KUCI
- Irvine, California; United States;
- Broadcast area: Los Angeles area
- Frequency: 88.9 MHz
- Branding: Radio Free Orange County

Programming
- Format: Variety, College radio
- Affiliations: UC Radio Network

Ownership
- Owner: Regents of the University of California

History
- First air date: October 16, 1969; 56 years ago

Technical information
- Facility ID: 55570
- Class: A
- ERP: 200 watts
- HAAT: -3 meters
- Transmitter coordinates: 33°38′41.00″N 117°50′36.00″W﻿ / ﻿33.6447222°N 117.8433333°W

Links
- Webcast: Listen live
- Website: www.kuci.org

= KUCI =

Radio station at the University of California, Irvine

KUCI (88.9 FM) is a student-run college radio station licensed to the University of California, Irvine in Irvine, California. The station is owned by the Regents of the University of California.

KUCI broadcasts a free-form format. Besides Irvine, the station serves Santa Ana, Newport Beach, and other parts of Orange County in Southern California. Located near the university's Science Library and the Humanities Interim Classroom Facility, KUCI is the county's only independent radio station.

==Background==
Originally a student-run pirate radio station in 1968 only reaching a few miles from the UCI campus, KUCI broadcast taped music from a dormitory on campus. The tapes were made by Richard Privette, and the broadcast equipment was assembled by an engineering student named Craig Will. Shortly after, there was a nightly live music and talk show called Unreal Radio, with Lee Sailer and Zack Zenor, from Sailer's dormitory room.

KUCI became legal after it was forced to officially register with the Federal Communications Commission (FCC) following a crack-down on illegal radio broadcasts in 1969. The legalization of the station was undertaken by Craig Will. 1969 was the first year that KUCI received funding from the Associated Students of UCI (ASUCI), which filed an application to register the station with the Federal Communications Commission. Will, unable to continue the process due to a wound from radiation testing and under the burden of his schoolwork, handed the project to Earl Arbuckle, who continued the work.

On October 16, 1969, the FCC granted KUCI Program Test Authority to broadcast on 89.9 MHz. The studio at the time was inside a small closet in the Physical Science Building. Evening-only broadcasts featured records from the disc jockey's own collection. The first song ever played on KUCI was "Sugar, Sugar" by the Archies.

In the spring of 1971, construction began on the third floor of UCI's Gateway Commons for studio and office space. By the fall of 1971, KUCI moved for the first time. At this time, the station's music library consisted of 400 records. In January 1975, KUCI's management decided to establish a 24-hour schedule.

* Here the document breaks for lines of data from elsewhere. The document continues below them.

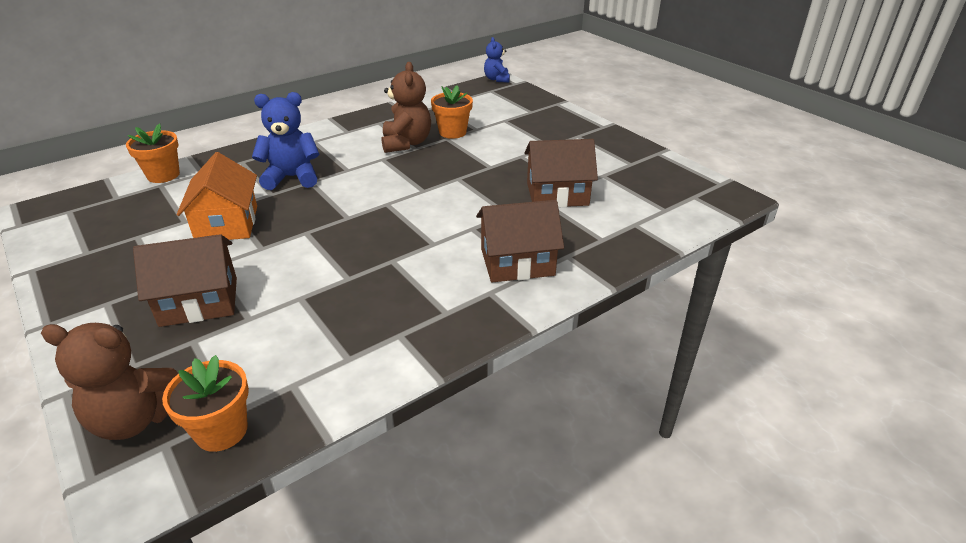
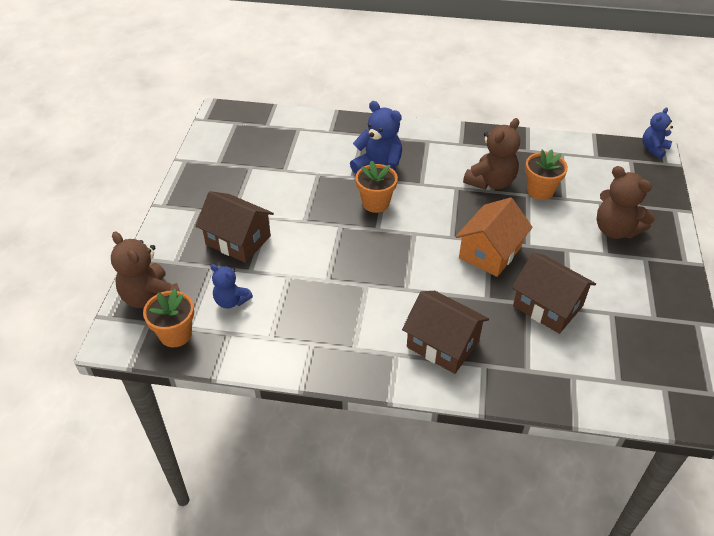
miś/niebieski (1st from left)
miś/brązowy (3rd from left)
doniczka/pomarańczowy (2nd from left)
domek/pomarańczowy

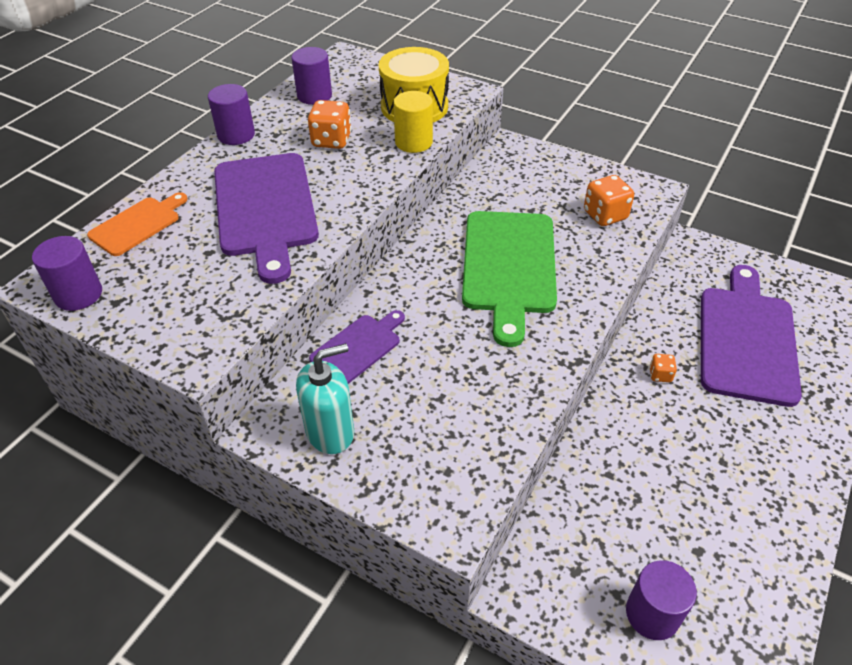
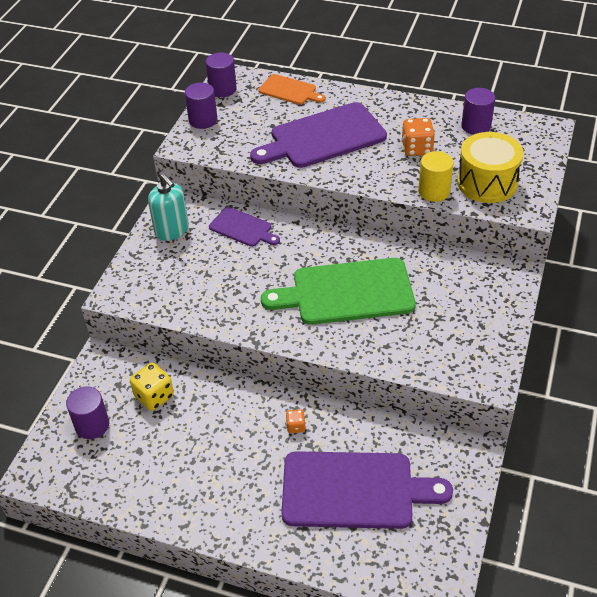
kostka do gry/pomarańczowy (2nd from left in the first image)
kostka do gry/żółty
walec/fioletowy (2nd from left)

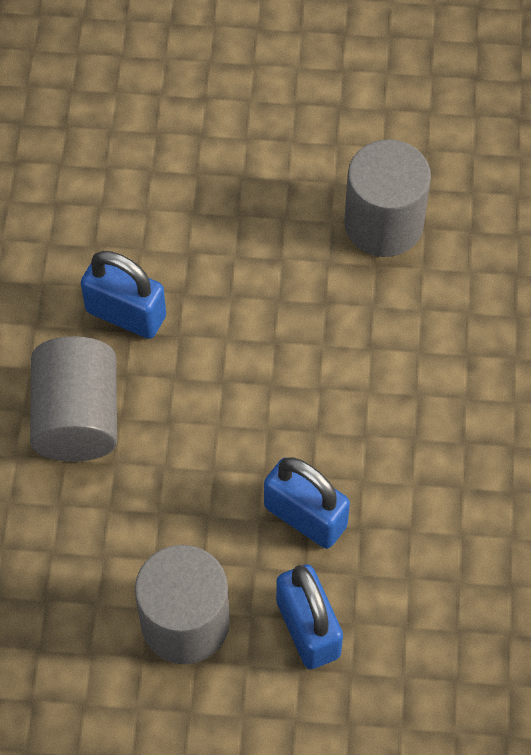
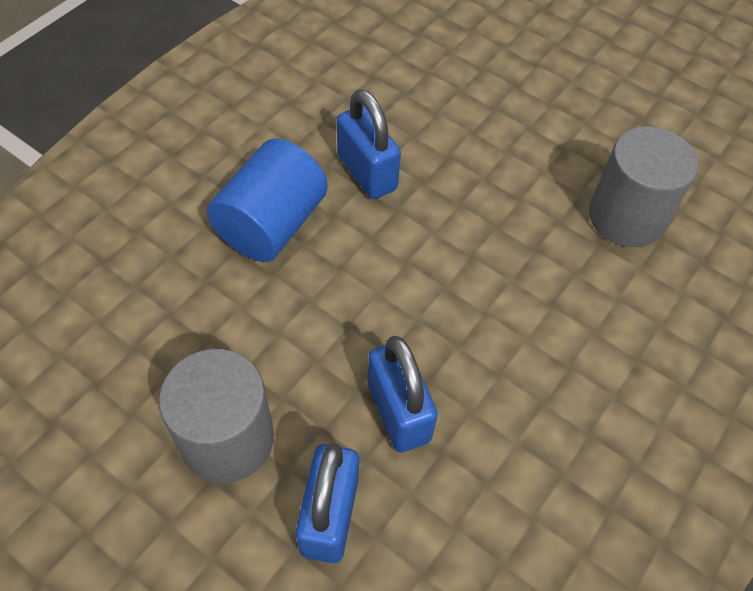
walec/niebieski

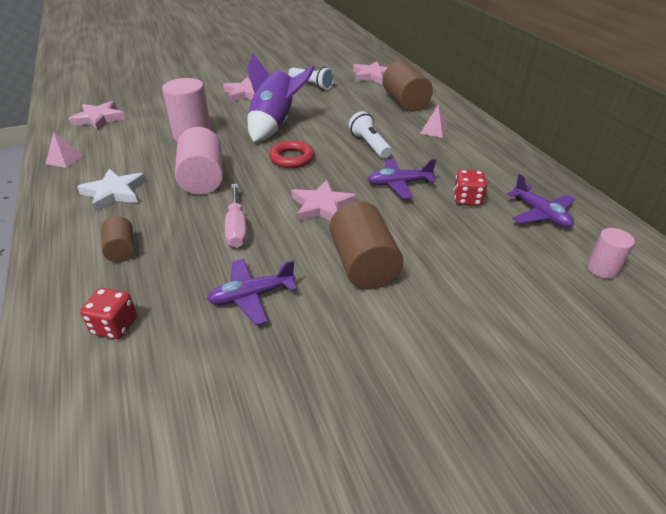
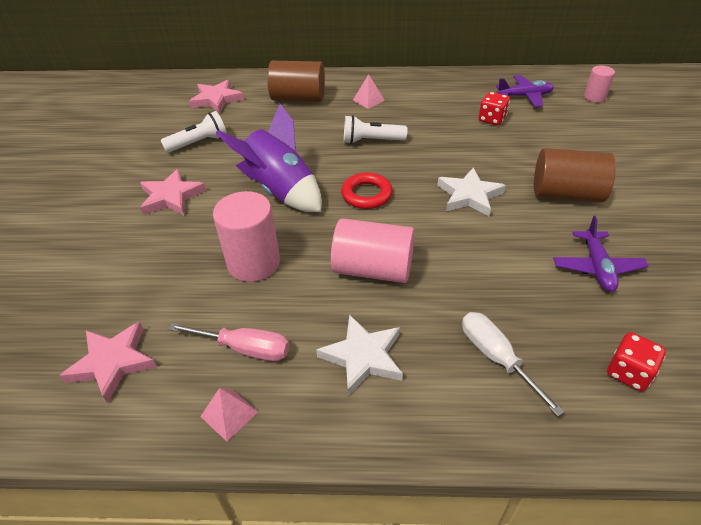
samolot/fioletowy (2nd from left in the first image)
śrubokręt/różowy
śrubokręt/biały
gwiazda/biały (2nd from left)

In 1981, KCRW, a station sharing the same frequency as KUCI, received permission from the FCC to relocate their antenna and boost their power. KUCI's signal was dampened to a few hundred yards. KUCI quickly applied for a new frequency, but the government lost the paperwork. After protests and petitions by staff, students, and community members, KUCI received permission to change their frequency to 88.9 fm, where it continues to broadcast. It shares this frequency with another low-power college station, KXLU, which broadcasts from Loyola Marymount University in West Los Angeles, California.

Almost ten years later and after the filing of many applications, KUCI acquired the right to raise the power from 25 watts mono. On April 23, 1993, KUCI became a 200-watt stereo station and played "Sugar, Sugar" again to celebrate the event. In 1993, UC Irvine's management was ready to tear down Gateway Common's walls for earthquake retrofitting. In the summer of 1994, KUCI moved its entire operations to the temporary building called Humanities Annex, home to the Center for Gender Education.

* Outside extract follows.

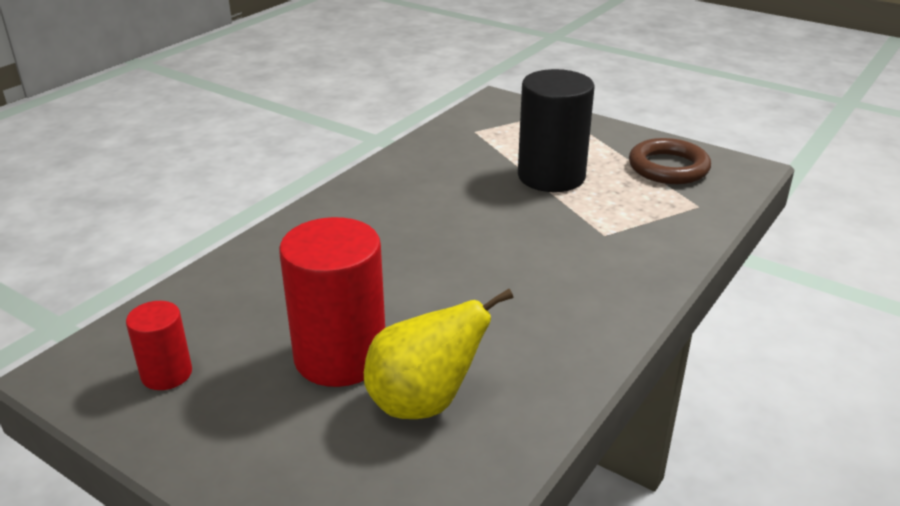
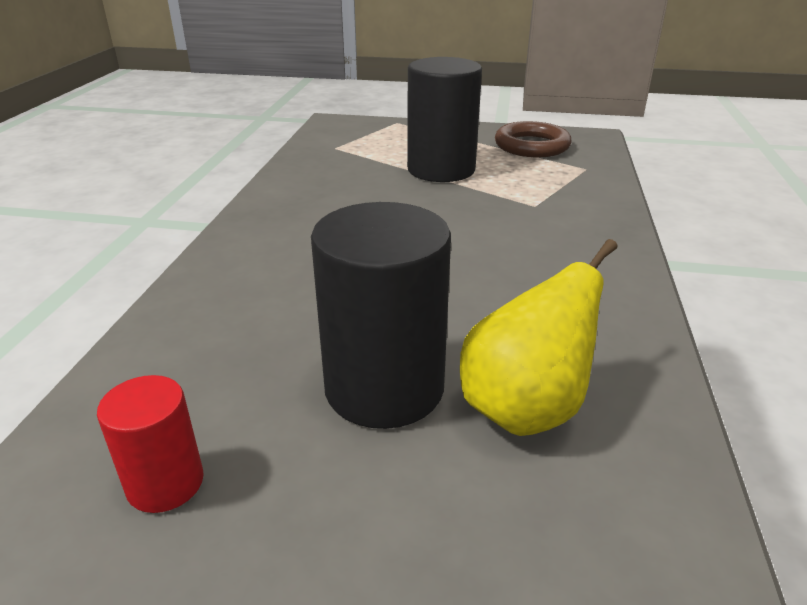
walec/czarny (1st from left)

KUCI has benefited from its proximity to the Los Angeles music scene, with notable performances and visits from many up-and-coming artists such as X, Red Hot Chili Peppers, No Doubt, Social Distortion, Jack Johnson, and the Dead Milkmen.

KUCI airs an extensive schedule of the UC Irvine Anteaters, including all of the men's basketball games and most of the women's basketball and baseball games.